Joel Spolsky a lancé un gros troll sur les performances de Ruby et s'est attiré plusieurs réponses cinglantes:
- Sur la différence entre efficacité et montée en charge.
- Sur la possibilité d'optimiser la VML de Ruby.
- Sur le fait que Ryby n'est pas fait pour les performances CPU.
Le dernier point développé est à mon avis le plus important et je l'avais déjà vu, il me semble, dans les essais de Paul Graham.
- Dans l'écriture d'un logiciel, ce qui coûte le plus cher, ce n'est pas les cycles processeurs mais les cycles développeurs. Donc il est extrêmement utile d'avoir des outils qui favorisent grandement les performances des développeurs comme Ruby.
- 90% du code n'a rien à voir avec les performances, c'est juste de l'enrobage pour faire fonctionner tout le bastringue.
- Sur les 10% restant 90% peut être optimisé par des méthodes algorithmiques (pour un classique voir l'optimisation du calcul de la suite de fibonnaci).

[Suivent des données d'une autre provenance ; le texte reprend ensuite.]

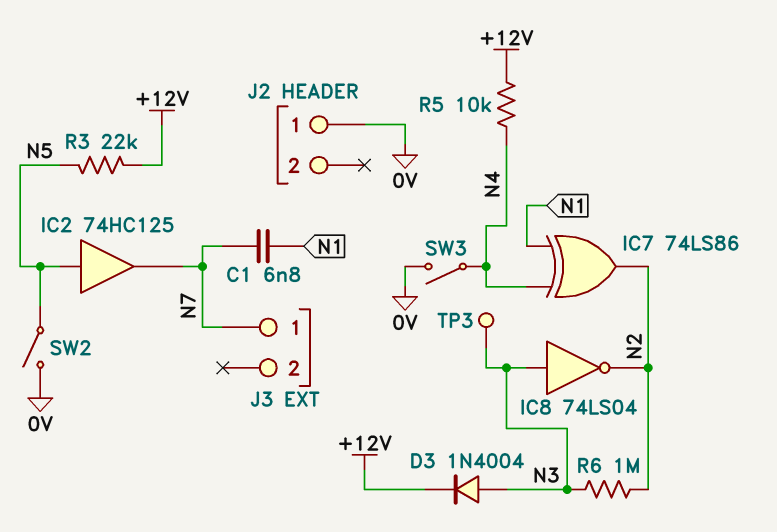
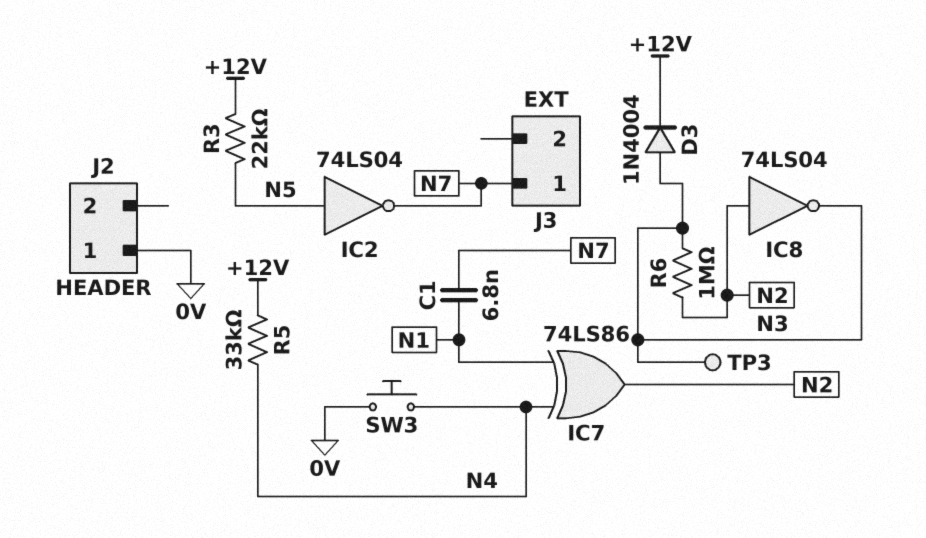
IC2: buffer 74HC125 (in N5, out N7) -> NOT 74LS04 (in N5, out N7)
IC8: NOT 74LS04 (in N3, out N2) -> NOT 74LS04 (in N2, out N3)
R5: 10k (+12V, N4) -> 33k (+12V, N4)
SW2: switch (0V, N5) -> none
SW3: switch (0V, N4) -> button (0V, N4)

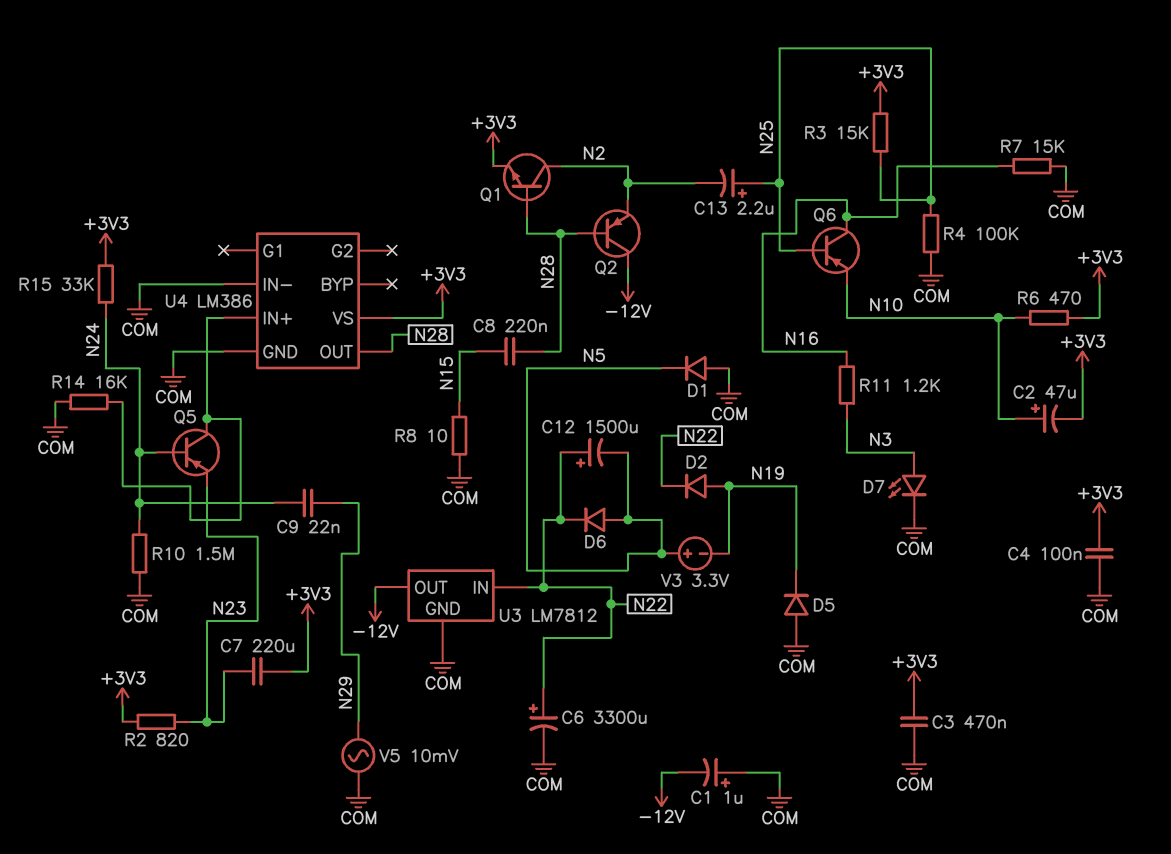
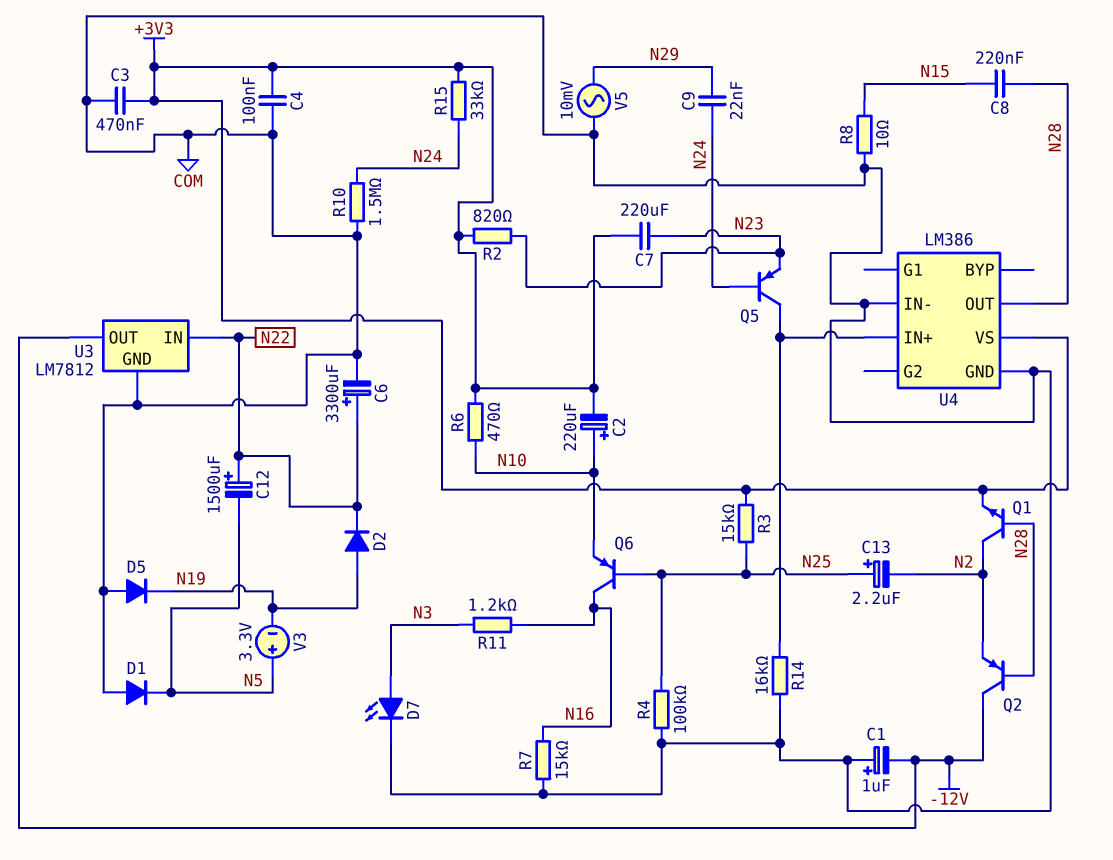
C2: 47uF (plus N10, minus +3V3) -> 220uF (plus N10, minus +3V3)
D6: diode (A N5, K N22) -> none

- Sur le 1% restant, les langages de haut niveau offre généralement (sinon ils sont inutiles) de pouvoir utiliser des systèmes de plus bas niveau (C ou ligne de commande). Pour améliorer les fonctions qui sont gourmandes en calcul, il suffit donc de les implémenter en C voir en assembleur si on tient vraiement à faire de l'optimisation de bourrin. C'est ce que font Yahoo, Amazon, Google et les autres avec des frameworks de présentation web Java, PHP, PERL et des bibilothèques optimisées en C++.

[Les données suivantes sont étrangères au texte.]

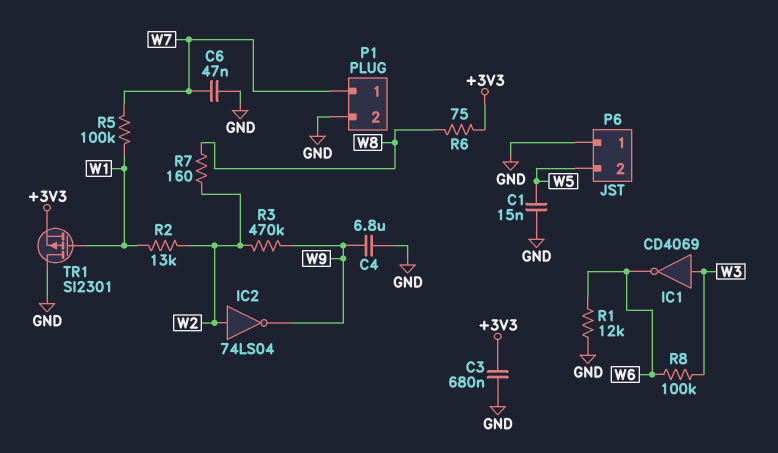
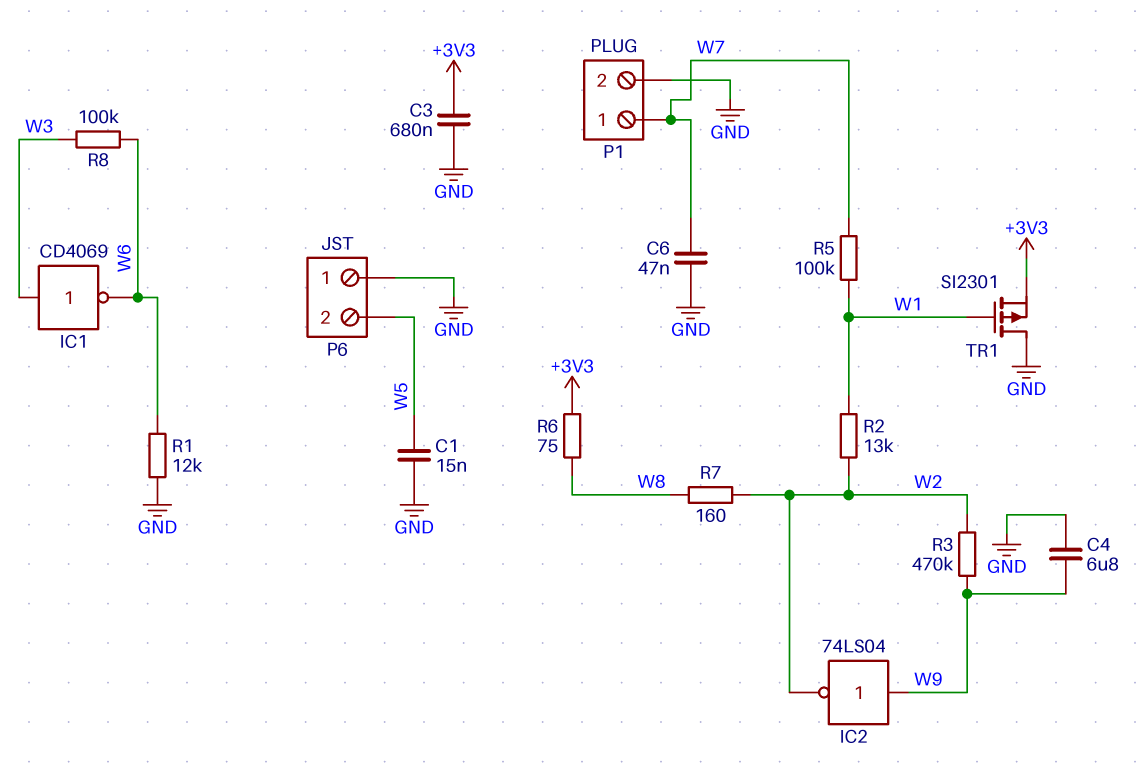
IC2: NOT 74LS04 (in W2, out W9) -> NOT 74LS04 (in W9, out W2)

Donc moralité de l'histoire:
- Ne pas chercher à optimiser tout de suite, mais à développer les fonctionnalités.
- Utiliser le langage le plus productif pour les développements et non le plus performant pour le processeur.
- Une fois identifié les goulots d'étranglement, les optimiser en les codants dans un langage performant ce qui se résume à du C ou du C++, voir de l'assembleur pour les brutes.